As can be seen in Figure 1, the intensity of the two vibrational modes at 1155 cm−1 and 1525 cm−1 decreases systematically with increasing FFA content in olive oil, which is consistent with reported results [6]. This intensity decrease indicates that FFA would degrade carotenoids in olive oil, thus higher FFA content is associated with lower intensity of carotenoids vibrational modes. Due to the FFA degradation of carotenoids, when an extra virgin olive oil is mixed with a lower-quality pomace olive oil, the intensity decrease of carotenoids Raman modes due to volume increase would be more significant than that of other modes in extra virgin olive oil. Below, we present a simple Raman method to confirm the FFA degradation of carotenoids by analyzing the relative intensity of characteristic vibrational modes and introducing an intensity decrease factor.
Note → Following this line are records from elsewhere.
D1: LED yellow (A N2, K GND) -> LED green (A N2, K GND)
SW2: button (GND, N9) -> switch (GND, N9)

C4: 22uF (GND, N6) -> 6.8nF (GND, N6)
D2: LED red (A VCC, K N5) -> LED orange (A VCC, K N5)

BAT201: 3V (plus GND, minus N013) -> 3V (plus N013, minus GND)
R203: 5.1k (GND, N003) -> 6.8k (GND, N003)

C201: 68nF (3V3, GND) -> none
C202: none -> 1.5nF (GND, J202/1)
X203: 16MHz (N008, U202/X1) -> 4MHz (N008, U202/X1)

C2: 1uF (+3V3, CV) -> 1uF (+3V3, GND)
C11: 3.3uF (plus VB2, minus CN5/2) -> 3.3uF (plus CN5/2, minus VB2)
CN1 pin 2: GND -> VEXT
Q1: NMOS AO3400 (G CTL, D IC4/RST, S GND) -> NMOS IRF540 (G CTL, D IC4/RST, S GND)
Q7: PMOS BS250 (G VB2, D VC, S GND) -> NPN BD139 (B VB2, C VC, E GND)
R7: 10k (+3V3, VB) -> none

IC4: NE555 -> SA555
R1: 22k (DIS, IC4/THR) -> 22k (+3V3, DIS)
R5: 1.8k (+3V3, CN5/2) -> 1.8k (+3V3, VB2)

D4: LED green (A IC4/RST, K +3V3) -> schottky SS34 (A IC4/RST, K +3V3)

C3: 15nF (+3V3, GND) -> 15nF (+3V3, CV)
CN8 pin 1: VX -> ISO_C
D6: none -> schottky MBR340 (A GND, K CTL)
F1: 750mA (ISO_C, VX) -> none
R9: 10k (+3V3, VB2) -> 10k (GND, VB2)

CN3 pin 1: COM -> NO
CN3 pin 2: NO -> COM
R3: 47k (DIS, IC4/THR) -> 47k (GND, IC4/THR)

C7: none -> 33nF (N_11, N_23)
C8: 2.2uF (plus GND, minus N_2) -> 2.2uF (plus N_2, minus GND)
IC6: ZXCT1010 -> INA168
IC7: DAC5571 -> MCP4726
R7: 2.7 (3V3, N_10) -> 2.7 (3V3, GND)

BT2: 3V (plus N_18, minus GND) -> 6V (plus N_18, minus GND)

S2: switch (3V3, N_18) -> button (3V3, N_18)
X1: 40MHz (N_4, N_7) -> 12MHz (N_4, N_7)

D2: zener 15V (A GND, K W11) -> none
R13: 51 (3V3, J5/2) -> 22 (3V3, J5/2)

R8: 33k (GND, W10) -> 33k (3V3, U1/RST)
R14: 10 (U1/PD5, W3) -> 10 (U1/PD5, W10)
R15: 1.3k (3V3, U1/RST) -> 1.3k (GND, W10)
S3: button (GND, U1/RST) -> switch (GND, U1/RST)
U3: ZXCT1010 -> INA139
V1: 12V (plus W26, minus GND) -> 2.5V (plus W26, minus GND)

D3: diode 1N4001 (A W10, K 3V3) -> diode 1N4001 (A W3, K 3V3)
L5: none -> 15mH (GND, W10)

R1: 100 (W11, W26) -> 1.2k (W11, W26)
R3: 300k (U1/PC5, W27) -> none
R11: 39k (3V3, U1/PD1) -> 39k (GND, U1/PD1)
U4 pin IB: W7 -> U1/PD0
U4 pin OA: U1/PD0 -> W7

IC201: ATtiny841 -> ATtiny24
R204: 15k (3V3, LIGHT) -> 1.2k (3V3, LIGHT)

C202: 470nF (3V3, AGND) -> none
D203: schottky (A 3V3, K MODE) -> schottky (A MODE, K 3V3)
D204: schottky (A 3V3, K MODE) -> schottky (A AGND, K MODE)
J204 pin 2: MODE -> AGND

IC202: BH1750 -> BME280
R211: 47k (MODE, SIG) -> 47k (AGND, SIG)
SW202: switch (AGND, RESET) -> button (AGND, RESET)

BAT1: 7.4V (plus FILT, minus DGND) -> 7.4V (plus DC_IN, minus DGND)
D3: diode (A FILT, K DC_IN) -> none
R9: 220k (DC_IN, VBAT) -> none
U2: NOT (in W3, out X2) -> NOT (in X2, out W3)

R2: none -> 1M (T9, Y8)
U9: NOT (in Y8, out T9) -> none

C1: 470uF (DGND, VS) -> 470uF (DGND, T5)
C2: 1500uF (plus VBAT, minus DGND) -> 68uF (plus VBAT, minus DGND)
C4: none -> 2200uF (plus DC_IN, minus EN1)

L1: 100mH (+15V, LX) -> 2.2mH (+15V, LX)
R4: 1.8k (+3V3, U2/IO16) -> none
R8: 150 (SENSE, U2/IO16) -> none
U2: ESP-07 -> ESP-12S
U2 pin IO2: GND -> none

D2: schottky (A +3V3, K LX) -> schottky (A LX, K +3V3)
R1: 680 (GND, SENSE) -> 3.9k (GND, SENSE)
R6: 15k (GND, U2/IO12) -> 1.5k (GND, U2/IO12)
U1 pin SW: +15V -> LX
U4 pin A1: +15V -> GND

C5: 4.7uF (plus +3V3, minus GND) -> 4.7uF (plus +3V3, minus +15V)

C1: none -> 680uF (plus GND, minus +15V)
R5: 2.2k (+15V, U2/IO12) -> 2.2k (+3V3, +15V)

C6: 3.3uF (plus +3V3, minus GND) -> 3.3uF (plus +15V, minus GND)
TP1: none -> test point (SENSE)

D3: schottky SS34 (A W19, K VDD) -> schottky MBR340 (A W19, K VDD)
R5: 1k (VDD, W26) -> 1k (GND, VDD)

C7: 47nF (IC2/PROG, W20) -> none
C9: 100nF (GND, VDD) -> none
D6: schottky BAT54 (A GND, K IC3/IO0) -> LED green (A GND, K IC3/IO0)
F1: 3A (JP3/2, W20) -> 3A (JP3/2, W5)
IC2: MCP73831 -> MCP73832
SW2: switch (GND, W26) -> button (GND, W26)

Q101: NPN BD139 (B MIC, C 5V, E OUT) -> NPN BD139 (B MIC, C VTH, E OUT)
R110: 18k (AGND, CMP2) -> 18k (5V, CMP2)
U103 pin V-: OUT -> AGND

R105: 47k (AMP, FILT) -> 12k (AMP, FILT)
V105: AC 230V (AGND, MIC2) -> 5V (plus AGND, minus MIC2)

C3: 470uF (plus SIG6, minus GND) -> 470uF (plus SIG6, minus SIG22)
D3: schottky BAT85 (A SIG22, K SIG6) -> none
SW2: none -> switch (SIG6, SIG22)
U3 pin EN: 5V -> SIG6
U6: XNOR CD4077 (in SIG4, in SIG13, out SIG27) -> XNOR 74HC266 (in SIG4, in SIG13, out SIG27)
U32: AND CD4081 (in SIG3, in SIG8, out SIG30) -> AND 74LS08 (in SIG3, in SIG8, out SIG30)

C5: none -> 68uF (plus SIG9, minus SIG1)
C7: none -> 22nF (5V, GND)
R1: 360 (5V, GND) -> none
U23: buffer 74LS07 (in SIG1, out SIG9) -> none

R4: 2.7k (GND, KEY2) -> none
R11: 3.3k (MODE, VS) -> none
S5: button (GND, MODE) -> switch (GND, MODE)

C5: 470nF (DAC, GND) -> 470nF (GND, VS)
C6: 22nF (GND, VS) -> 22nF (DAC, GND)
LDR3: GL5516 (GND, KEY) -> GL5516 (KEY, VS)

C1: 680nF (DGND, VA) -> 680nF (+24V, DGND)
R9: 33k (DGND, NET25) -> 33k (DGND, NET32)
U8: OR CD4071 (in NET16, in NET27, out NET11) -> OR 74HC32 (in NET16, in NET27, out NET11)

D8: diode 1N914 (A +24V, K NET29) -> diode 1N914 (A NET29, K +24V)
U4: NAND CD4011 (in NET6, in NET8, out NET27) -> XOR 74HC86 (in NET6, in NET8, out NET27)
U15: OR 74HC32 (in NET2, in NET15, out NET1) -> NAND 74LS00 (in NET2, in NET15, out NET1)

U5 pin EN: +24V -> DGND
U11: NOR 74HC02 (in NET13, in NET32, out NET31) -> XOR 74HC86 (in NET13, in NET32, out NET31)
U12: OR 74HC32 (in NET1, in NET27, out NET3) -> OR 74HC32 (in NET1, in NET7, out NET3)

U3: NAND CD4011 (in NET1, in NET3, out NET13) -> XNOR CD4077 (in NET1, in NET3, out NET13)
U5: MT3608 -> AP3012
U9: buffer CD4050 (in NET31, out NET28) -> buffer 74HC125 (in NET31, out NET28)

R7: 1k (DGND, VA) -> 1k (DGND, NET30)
This method would be helpful also to study possible degradation process in other materials.
Figure 2 presents the Raman spectra of the mixtures of sample C and F with volume ratios of 2:1, 3:2, 1:1, 2:3, and 1:2. For comparison, the Raman spectra of sample C and F are also included in the figure, and the intensities of all the spectra are normalized using the intensity of the vibrational mode at 1655 cm−1 as a reference. In Figure 2, the spectra were normalized only for better observation of the difference of relative intensity ratios. The mode at 1655 cm−1 mode has relatively good line-shape and is not much affected by the neighboring modes, thus was chosen for normalization. As can be seen in Figure 2, the intensity decrease of the two vibrational modes at 1155 cm−1 and 1525 cm−1 is much faster than other modes of extra virgin olive oil. Also, the intensity decrease of the two modes is faster than the volume increase when sample F is added to sample C. Furthermore, the intensity of these two modes has more significant intensity decrease when the volume ratio of sample F increases in the mixture. These observations indicate that when FFA content increases in the mixture, FFA would have more significant degradation of carotenoid, whose characteristic vibrational modes are 1155 cm−1 and 1525 cm−1.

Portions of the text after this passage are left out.